Concrete examples / case studies (brief)

  • Bernstein v. NSA — established source code as First Amendment-protected speech; enabled public access to robust encryption.
  • OG App — teen-built Instagram alt-client that removed ads and algorithmic recommendations; removed from app stores at Meta’s request within a day.
  • HP printer firmware update — allegedly disabled generic ink after a timed update; an example of vendor-enforced consumable lock-in.
  • Amazon ad business growth — ad revenue became a dominant profit center, driving search/result bias and higher prices; “junk fees” on merchants estimated at ~45–60%.
  • Uber & Prop 22 — massive VC subsidy to capture market, followed by regulatory maneuvers to cement a driver classification favorable to platforms, and algorithmic wage nudging.

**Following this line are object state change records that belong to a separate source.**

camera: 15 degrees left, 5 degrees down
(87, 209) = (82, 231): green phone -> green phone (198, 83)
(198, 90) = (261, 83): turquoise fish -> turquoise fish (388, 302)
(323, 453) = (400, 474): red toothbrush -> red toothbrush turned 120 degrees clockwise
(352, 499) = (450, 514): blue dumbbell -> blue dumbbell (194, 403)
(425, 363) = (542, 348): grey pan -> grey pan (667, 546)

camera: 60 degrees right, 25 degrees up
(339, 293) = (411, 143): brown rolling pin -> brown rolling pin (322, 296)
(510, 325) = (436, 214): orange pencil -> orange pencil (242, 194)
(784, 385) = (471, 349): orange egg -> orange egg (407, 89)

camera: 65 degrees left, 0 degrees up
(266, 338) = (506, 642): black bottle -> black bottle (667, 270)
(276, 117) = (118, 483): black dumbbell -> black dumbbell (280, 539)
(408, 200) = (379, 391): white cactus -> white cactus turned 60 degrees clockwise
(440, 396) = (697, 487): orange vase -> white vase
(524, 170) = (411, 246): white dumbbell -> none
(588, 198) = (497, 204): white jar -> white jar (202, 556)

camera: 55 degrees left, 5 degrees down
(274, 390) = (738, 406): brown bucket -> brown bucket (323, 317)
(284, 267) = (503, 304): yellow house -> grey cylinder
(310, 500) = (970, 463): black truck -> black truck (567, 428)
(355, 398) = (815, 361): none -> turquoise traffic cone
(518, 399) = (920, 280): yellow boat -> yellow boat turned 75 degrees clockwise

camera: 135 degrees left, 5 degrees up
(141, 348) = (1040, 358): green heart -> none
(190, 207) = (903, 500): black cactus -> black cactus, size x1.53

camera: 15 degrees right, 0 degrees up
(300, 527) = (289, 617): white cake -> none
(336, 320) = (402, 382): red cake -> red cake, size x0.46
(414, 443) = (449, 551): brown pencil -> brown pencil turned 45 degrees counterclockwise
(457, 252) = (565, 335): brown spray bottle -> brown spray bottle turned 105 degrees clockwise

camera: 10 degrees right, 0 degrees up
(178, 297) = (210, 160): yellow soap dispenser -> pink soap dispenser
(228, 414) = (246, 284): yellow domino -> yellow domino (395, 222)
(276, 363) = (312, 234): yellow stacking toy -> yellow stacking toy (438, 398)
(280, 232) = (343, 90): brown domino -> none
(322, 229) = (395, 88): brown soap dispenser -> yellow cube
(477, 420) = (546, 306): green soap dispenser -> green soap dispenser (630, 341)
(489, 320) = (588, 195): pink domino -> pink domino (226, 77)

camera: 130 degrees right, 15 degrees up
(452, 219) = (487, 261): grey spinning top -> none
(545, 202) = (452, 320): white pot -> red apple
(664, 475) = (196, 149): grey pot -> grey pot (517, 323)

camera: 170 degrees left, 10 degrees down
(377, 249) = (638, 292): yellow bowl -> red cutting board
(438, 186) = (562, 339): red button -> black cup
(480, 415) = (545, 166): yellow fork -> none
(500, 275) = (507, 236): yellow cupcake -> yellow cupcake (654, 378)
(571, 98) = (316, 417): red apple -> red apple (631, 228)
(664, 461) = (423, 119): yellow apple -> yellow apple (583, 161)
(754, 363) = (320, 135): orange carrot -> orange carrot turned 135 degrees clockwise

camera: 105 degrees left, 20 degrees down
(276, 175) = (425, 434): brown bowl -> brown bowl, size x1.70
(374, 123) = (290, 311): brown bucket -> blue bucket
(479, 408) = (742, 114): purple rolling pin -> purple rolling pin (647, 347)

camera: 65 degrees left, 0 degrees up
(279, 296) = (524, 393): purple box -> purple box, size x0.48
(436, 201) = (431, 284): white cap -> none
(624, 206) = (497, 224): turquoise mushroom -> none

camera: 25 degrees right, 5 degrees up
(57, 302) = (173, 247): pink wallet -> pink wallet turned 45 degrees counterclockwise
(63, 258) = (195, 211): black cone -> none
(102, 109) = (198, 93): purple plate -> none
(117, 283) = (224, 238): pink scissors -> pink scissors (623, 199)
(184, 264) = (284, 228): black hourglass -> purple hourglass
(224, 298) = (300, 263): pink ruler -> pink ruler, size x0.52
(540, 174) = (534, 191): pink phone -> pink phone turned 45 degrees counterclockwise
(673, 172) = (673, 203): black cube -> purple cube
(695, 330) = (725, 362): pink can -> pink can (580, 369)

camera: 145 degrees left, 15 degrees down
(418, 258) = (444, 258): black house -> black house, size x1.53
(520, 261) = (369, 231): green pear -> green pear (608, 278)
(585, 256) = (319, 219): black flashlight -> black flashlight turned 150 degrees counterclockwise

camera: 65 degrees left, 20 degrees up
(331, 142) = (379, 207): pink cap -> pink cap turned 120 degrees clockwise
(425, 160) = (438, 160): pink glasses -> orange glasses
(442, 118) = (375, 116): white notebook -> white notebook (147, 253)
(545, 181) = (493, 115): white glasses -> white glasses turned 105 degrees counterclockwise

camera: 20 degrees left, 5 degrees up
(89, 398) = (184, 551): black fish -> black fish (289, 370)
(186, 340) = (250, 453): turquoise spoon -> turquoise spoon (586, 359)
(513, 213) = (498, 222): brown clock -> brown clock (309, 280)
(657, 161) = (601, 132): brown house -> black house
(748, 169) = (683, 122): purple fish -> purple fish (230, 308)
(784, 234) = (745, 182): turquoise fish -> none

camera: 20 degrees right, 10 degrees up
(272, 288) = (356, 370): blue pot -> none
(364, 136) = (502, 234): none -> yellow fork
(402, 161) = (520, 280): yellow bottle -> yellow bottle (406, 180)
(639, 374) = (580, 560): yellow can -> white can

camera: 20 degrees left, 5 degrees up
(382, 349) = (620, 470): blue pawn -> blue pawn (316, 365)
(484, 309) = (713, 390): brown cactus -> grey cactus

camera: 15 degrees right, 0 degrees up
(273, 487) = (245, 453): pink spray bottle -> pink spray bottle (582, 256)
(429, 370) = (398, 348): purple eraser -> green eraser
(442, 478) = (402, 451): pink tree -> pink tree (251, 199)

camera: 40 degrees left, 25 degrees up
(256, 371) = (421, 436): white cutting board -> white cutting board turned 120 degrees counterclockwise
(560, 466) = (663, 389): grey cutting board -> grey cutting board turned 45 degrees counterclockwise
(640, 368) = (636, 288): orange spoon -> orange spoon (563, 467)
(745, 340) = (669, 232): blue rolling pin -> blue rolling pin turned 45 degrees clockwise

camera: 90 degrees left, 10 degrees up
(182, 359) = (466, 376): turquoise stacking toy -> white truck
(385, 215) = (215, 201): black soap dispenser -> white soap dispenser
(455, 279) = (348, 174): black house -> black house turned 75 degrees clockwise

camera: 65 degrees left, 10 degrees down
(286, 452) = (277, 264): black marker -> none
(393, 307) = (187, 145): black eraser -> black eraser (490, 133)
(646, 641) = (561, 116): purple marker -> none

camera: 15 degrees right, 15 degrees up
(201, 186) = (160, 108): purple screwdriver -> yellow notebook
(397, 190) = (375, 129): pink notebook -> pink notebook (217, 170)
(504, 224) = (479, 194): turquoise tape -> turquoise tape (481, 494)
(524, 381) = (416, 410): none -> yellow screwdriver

Policy & solution highlights

  • Restore and enforce interoperability (data portability, cross-platform messaging/standards).
  • Protect the right to reverse-engineer and modify devices (narrow or repeal anti-circumvention interpretations that criminalize lawful modification).
  • Update privacy laws to limit abusive surveillance business models (rather than blanket bans on specific firms); regulate digital ad markets and pay-to-play mechanisms.
  • Strengthen antitrust enforcement focused on structural power, not just consumer prices.
  • Favor collective remedies for workers and creators: sectoral bargaining / stronger unions to negotiate AI training use and preserve livelihoods.
  • Encourage Europe-style rules that limit platform power (interoperability, data portability) and reduce lock-in.

Actionable steps for listeners

  • Use ad blockers and privacy tools (Doctorow notes ad-blocking is the largest consumer boycott in history).
  • Support policies and organizations that advocate interoperability and privacy law reform (e.g., EFF).
  • For creators: consider collective bargaining and organizing to secure rights around AI training and platform contracts.
  • For civic advocates: push for enforcement of anti-trust and anti-lock-in laws, and oppose overly broad anti-circumvention prohibitions that deny device owners control.

Final note

Doctorow frames platform decay as predictable and policy-driven: when competition and user control are undermined, incentives favor rent extraction and degradation. The remedies are structural (interoperability, anti-lock-in laws), regulatory (privacy and antitrust), and collective (worker/creator bargaining), rather than purely technological band-aids.

(Guest: Cory Doctorow; Host: Barry Ritholtz; episode packaged by Bloomberg Audio Studios.)